Sin da adolescente sono stata affascinata dalla natura e dalla mente umana, e così, quando il mio primo lavoro ha trovato me, l’ho abbracciato per oltre vent’anni.

Era il 1994 e, un po’ per caso, un giorno entrai in un’agenzia immobiliare nei pressi di Roma, dove mi proposero di fare l’agente immobiliare. Da lì è nato un amore, quello per la vendita e il marketing, che non ha avuto più fine.

In oltre vent’anni ho aperto e gestito uffici, maturando anche un’esperienza imprenditoriale, soprattutto per ciò che riguarda le piccole imprese, quelle imprese tipicamente italiane nate per la volontà e la capacità professionale del fondatore, ma che poco conoscono di imprenditorialità e gestione.

Ero quella che veniva definita persona di successo, determinata e intraprendente, ma, forse, mai soddisfatta.

A metà della mia carriera immobiliare, ho conosciuto la formazione cosiddetta trasversale. Era un tipo di formazione motivazionale, del “dai che ce la fai”, del “volere è potere”, che ti spingeva oltre le tue possibilità, a volte anche troppo oltre, con tutte le conseguenze connesse.

Ho seguito corsi di tutti i tipi, fino ad una sorta di crisi. Oltre vent’anni nel settore immobiliare avevano prosciugato la passione per quel settore, ma non quella di lavorare con le persone, e quel tipo di formazione, non era più in linea con la mia persona.
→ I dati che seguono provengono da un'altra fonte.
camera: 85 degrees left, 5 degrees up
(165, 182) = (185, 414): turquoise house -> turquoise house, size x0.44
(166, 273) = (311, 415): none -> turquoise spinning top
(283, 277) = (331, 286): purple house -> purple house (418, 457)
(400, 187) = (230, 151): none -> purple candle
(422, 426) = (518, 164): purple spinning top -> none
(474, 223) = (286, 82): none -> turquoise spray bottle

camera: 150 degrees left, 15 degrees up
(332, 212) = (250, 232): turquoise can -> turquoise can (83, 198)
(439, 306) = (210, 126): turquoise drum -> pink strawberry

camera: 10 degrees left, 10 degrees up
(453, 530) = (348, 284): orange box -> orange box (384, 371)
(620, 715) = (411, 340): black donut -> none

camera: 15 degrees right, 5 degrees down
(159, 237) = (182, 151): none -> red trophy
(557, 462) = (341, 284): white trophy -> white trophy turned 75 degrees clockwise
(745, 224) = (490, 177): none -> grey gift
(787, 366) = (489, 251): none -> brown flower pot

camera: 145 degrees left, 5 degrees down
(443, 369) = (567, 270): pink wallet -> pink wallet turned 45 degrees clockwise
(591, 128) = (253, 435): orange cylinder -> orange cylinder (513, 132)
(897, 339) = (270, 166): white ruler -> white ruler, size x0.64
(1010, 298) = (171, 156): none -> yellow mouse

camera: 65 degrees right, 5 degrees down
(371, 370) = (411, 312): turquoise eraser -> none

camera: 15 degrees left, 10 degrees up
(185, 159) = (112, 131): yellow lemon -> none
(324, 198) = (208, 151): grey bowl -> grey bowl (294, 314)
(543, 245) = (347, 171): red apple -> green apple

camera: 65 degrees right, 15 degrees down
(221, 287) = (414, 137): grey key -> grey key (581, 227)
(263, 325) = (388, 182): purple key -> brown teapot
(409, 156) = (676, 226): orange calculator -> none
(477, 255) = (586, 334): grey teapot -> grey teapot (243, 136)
Durante una serata di Andrea Favaretto, decido di iscrivermi all’Unconventional Coaching School®. Siamo cresciuti con messaggi del tipo “prima il dovere poi il piacere”, “se non ti sacrifichi non puoi ottenere nulla”, “il tuo valore si misura dai risultati, e se sono raggiunti a fuoco e ferro vali ancora di più”.

Il messaggio dell’UCS® mette invece la persona al primo posto, perché al centro dei risultati c’è lei; per questo gli strumenti che insegna sono così efficaci, perché sono allineati con la nostra natura, e si arriva al risultato,con impegno certo, ma senza stress né fatica.

D’altra parte, è ormai un dato statistico che la maggior parte delle aziende che hanno retto e prosperato anche in momenti di crisi, sono quelle che hanno saputo trarre il meglio dalle persone.

Cosa ne ho poi fatto? Una professione. Oggi sono un Unconventional Coach, e guido persone e aziende ad affrontare il mercato, partendo dalla loro unicità.